Capítulo 0 - Ecos do Vazio

“Em tempos antigos, quando o mundo ainda se chamava Sünethera, magia e ciência caminhavam lado a lado. Harmonia e progresso floresciam sob três luas. Mas nem todo equilíbrio dura para sempre.”

Há 1246 anos, o pior aconteceu.

Uma guerra.

Não por terras, não por riquezas... mas por ideologias. A magia, com seus mistérios, runas e espíritos, contra a ciência, com suas fórmulas, engrenagens e precisão. O que antes era complementar tornou-se oposição. O mundo partiu-se ao meio — as nações arcanas de um lado, e as tecnocracias do outro.

Ao longo dos séculos, essas duas forças se enfrentaram inúmeras vezes. Cada guerra mais cruel. Cada armistício, mais frágil. Mas nenhuma foi como a que viria...

A última grande guerra.

Uma guerra global.

Nas planícies, monstros de aço rugiam contra a terra. No céu, máquinas encantadas e dragões artificiais disputavam o domínio das nuvens. Nos mares, encouraçados rúnicos e torpedos mágicos transformavam oceanos em cemitérios. Terra, mar e céu se tornaram palco de um único confronto brutal e cruel.

E então, quando tudo parecia perdido...

...duas almas nasceram.

Nael Einsenhart, um jovem forjado entre marchas militares, camadas de fumaça e engrenagens metálicas.

Sayune Mikazari, uma híbrida de sangue mágico e coração ferido, peregrina entre ruínas e julgamentos.

Nascidos em lados opostos, unidos por algo que nem o próprio mundo entendia:

Dor semelhante. Sonhos semelhantes. Cicatrizes semelhantes.

Inspirados por um mito antigo de uma terra esquecida chamada Ergavia, onde ciência e magia coexistiram em paz, eles ergueram Toravon — uma nação onde nenhuma criança precisasse escolher entre o dom e o raciocínio.

[Império de Eldravia, noite – muito anos depois]

— É verdade que vocês quase se mataram? — perguntou a garotinha, os olhos arregalados de curiosidade enquanto subia no colo do pai.

O irmão mais velho, encostado no batente da porta, suspirou:

— Você sempre acredita em tudo que escuta...

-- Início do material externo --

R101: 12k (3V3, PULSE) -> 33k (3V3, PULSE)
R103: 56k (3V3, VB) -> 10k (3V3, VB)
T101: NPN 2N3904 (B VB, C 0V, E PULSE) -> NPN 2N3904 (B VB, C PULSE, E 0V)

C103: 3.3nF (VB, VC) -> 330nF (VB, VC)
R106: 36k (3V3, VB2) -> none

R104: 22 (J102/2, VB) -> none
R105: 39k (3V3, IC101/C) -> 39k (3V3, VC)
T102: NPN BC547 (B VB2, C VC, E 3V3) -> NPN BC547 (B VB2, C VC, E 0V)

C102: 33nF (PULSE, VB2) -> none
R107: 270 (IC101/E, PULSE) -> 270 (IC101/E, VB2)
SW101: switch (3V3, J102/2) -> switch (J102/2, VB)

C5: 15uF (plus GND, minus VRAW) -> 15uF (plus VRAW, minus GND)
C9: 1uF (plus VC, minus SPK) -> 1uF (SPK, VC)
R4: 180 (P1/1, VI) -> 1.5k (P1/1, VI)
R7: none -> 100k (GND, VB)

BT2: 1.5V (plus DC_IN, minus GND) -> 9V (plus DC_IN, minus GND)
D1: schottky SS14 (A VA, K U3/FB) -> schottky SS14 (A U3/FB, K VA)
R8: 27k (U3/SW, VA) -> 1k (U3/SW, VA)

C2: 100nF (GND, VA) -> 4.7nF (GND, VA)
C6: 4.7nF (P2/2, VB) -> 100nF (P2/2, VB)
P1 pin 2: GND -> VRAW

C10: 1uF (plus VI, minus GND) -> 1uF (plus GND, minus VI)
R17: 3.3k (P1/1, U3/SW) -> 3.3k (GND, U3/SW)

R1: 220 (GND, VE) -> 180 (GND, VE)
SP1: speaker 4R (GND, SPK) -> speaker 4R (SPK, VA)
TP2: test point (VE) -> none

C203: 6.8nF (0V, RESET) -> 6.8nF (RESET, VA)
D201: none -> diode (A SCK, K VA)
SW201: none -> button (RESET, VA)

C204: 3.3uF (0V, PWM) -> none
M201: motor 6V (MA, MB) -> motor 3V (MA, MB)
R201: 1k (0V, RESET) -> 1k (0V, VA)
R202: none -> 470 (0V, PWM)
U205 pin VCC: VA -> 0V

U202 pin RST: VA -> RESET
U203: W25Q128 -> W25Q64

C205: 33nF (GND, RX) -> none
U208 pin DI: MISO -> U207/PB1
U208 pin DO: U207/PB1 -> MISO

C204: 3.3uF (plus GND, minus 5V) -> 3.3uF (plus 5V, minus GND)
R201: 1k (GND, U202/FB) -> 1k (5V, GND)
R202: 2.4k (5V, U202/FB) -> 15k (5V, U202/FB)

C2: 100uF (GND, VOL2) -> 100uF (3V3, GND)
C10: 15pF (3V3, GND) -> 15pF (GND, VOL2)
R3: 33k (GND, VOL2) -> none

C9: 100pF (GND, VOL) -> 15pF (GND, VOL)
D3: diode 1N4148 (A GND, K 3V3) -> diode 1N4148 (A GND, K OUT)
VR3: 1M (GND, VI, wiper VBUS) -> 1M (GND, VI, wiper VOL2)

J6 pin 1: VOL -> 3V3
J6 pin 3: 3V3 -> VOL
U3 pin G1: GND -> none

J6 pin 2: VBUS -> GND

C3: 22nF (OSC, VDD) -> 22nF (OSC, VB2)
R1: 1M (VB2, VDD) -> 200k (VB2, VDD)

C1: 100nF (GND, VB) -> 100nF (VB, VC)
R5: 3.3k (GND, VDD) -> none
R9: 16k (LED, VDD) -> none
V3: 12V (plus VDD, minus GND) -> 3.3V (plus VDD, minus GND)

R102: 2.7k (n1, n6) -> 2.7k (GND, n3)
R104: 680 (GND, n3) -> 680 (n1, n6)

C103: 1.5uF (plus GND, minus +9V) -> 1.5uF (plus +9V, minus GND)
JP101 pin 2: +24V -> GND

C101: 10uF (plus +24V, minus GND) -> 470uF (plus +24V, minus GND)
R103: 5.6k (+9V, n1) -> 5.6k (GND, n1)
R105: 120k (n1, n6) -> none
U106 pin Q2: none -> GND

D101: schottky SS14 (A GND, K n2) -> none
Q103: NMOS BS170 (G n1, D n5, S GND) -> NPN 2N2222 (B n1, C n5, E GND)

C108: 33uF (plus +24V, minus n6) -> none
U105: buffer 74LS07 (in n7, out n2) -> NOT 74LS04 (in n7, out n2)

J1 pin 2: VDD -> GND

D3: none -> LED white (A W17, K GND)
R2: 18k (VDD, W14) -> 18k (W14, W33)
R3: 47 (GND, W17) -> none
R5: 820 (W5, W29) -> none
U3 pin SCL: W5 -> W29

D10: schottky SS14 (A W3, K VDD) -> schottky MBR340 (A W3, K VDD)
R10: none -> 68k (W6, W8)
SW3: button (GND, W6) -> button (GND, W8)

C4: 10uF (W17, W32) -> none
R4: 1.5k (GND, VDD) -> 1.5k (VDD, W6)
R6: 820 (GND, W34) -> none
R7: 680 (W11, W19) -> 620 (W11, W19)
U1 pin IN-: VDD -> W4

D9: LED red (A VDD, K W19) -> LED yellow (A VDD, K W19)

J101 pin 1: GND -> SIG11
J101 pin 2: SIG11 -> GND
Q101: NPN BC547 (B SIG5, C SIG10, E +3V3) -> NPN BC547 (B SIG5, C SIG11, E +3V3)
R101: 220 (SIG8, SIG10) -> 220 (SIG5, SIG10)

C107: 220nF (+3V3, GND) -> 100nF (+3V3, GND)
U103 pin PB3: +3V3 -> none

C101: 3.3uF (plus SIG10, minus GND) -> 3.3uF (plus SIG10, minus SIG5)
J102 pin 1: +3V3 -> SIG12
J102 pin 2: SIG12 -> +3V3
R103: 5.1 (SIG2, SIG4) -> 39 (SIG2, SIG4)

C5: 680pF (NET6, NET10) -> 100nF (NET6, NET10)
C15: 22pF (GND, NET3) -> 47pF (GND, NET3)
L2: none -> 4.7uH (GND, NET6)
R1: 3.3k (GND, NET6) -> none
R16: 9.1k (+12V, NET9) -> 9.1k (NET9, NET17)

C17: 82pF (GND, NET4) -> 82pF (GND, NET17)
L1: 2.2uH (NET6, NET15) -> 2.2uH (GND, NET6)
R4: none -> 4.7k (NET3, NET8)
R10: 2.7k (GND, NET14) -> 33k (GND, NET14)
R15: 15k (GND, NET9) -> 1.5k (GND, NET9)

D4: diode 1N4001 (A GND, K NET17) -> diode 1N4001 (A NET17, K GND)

O homem riu, balançando a cabeça.

— Bom... não foi exatamente assim. Mas sim, foi um longo caminho até aqui.

— Então conta! — insistiu a mais nova, abraçando as pernas do pai.

— Hmm... Já está ficando tarde. Vão perguntar pra sua mãe se podem ficar acordados só mais um pouquinho.

A pequena correu pelo corredor animada:

— Mãããe! Posso ficar acordada pra ouvir uma história do papai?

Uma voz respondeu da cozinha, com ternura e um leve tom de rendição:

— Só se prometer que não vai dormir no meio.

— Prometo!

O irmão mais velho rolou os olhos, mas se aproximou com um leve sorriso escondido. Sentou-se ao lado do pai no chão da varanda, de onde era possível ver as luzes vivas da cidade — sem muralhas, sem divisões, apenas telhados distintos e torres usando engenharia como base.

O homem observou os dois por um instante. Depois, ergueu os olhos para o céu, onde as três luas de Sünethera pairavam em silêncio, iluminando a terra que ele e a mãe deles ajudaram a reconstruir.

— Então escutem bem...

— Porque essa história começa muito antes de vocês nascerem. Muito antes da paz.

Numa época em que o mundo era dividido por medo.

E esperança... era apenas um sussurro entre as ruínas.